Office of Biological and Environmental Research Weekly Report

May 5, 2008

 

BER Scientists Receives Fulbright Senior Research Award.  Dr. Kenneth E. Hammel, research chemist at the U.S. Forest Service, Forest Products Laboratory, Madison, Wisconsin, and an associate professor in the Department of Bacteriology, University of Wisconsin-Madison, has been named recipient of a Fulbright Senior Research Award by the German-American Fulbright Program.  Dr. Hammel is supported by BER for imaging studies of the mechanisms used by lignin-degrading fungi, a process directly relevant to the processing of feedstocks into a chemical form that can be more easily converted into biofuels.  His award allows him to do research that focuses on newly discovered fungal enzymes that have an important role in carbon cycling in forest soils but he will continue to supervise studies for BER.  He will be working with Professor Martin Hofrichter at the International Graduate School in Zittau, Germany.

Media Interest: No

Contact: Arthur Katz, SC-23.2, (301) 903-4932

 

Bacteria Can Eat as Well as Produce Antibiotics – Unexpected new microbial defensive capabilities are emerging from genomic analyses of microbial diversity from the Genomics:GTL program and genome sequencing projects at the DOE Joint Genome Institute.
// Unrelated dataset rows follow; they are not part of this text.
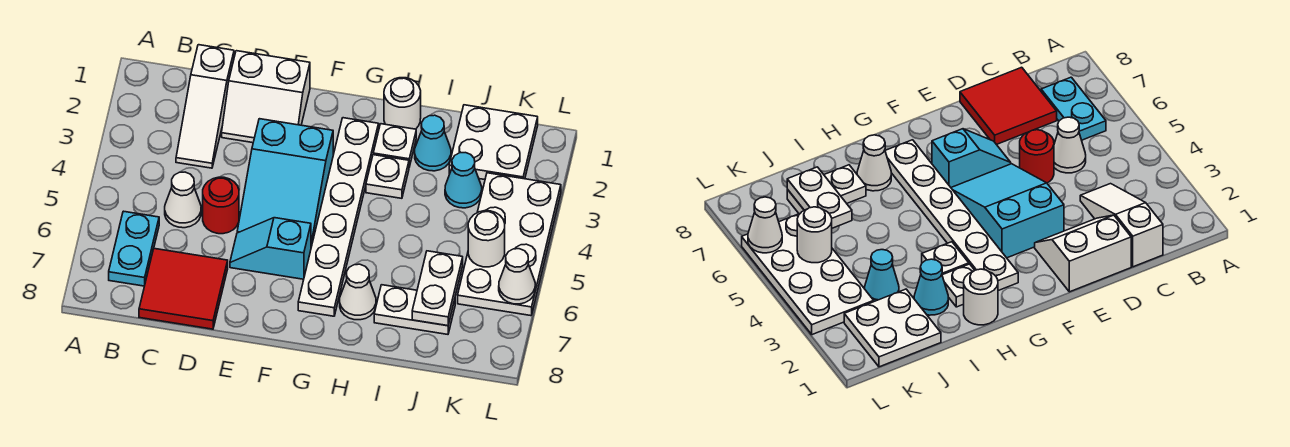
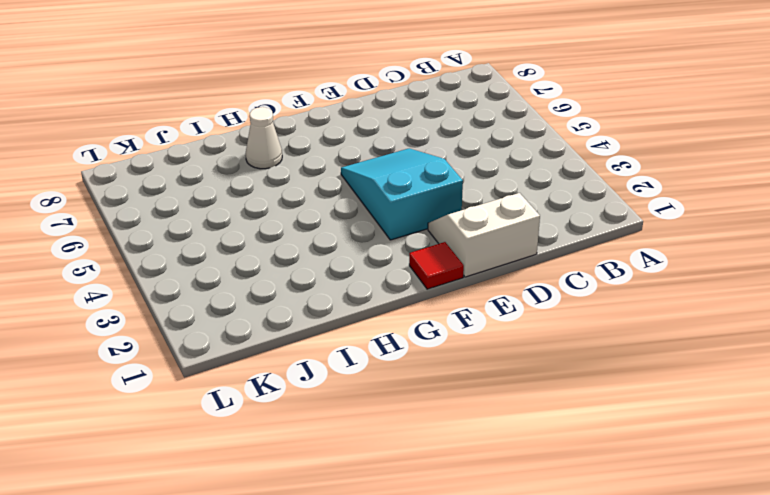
red tile F1 level 1 -> none
none -> cyan plate B6:B7 level 1
none -> white slope C1:C3 level 1 top 1
none -> white cone C5 level 1

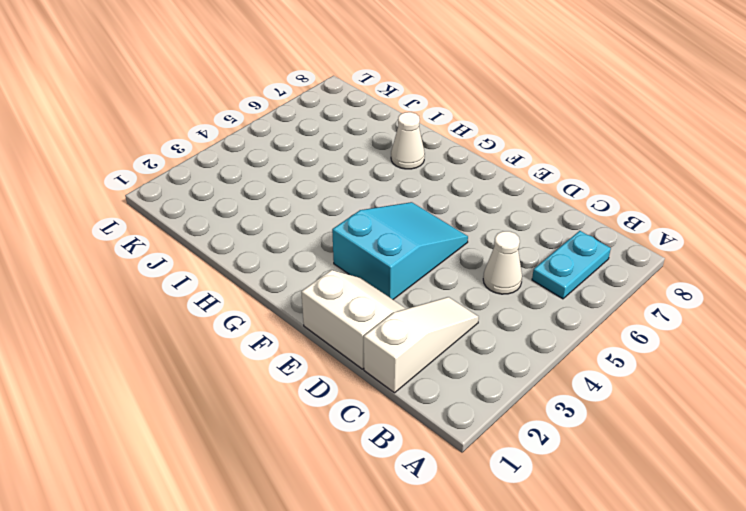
none -> red tile C7:D8 level 1
none -> red round brick D5 level 1
none -> cyan slope E6:F6 level 1 top F

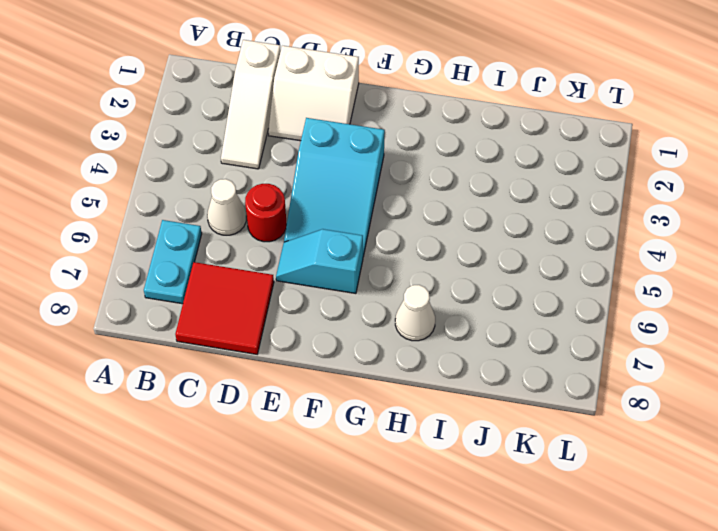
none -> white plate G2:G7 level 1
none -> white round brick H1 level 1
none -> white plate H2 level 1

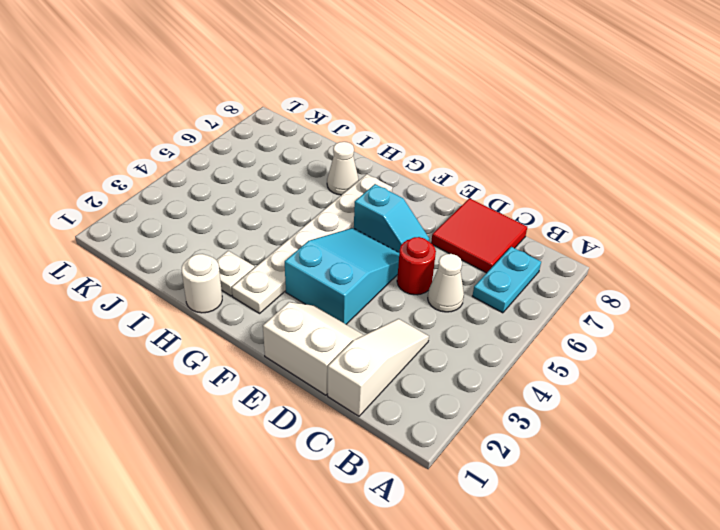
none -> white plate H3 level 1
none -> cyan cone I2 level 1
none -> white plate I7:J7 level 1

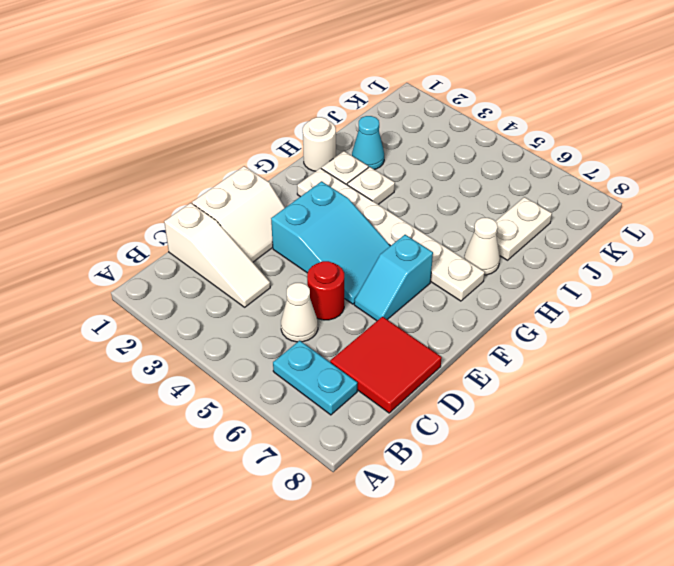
none -> white plate J1:K2 level 1
none -> cyan cone J3 level 1
none -> white plate K3:L6 level 1

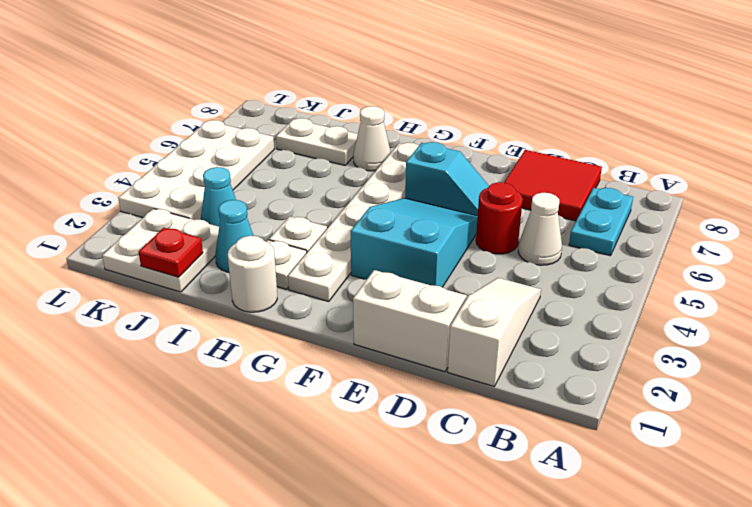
red plate J1 level 2 -> none
none -> white plate J6:J7 level 2
none -> white round brick K5 level 2
none -> white cone L6 level 2

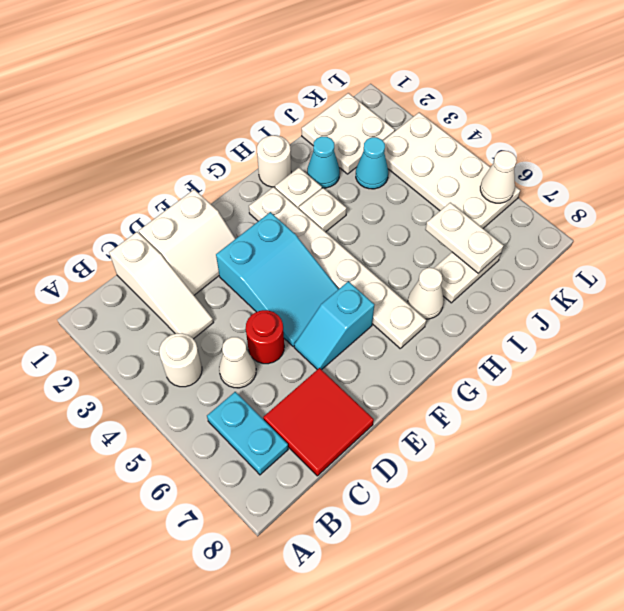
white round brick B4 level 1 -> white round brick K5 level 2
Professor George Church and colleagues at the Harvard Medical School Systems Biology Center report on yet another remarkable example of microbial adaptability in the April 4 issue of the journal Science.  It has long been recognized that bacteria living in soils fight to maintain their territory by producing antibiotics against their competitors; such antibiotics (such as streptomycin) have been widely used in medicine to fight infection.  In the course of surveying soil microbes for useful capabilities in environmental remediation or bioenergy production, the researchers discovered a further adaptation –some microbes can eat their enemies’ ammunition. This means that the original defensive purpose of these microbial antibiotics can be used as a dietary source when other nutrients are lacking.  This new result may have implications for the general evolution of antibiotic resistance of microbes in a variety of health and environmental settings.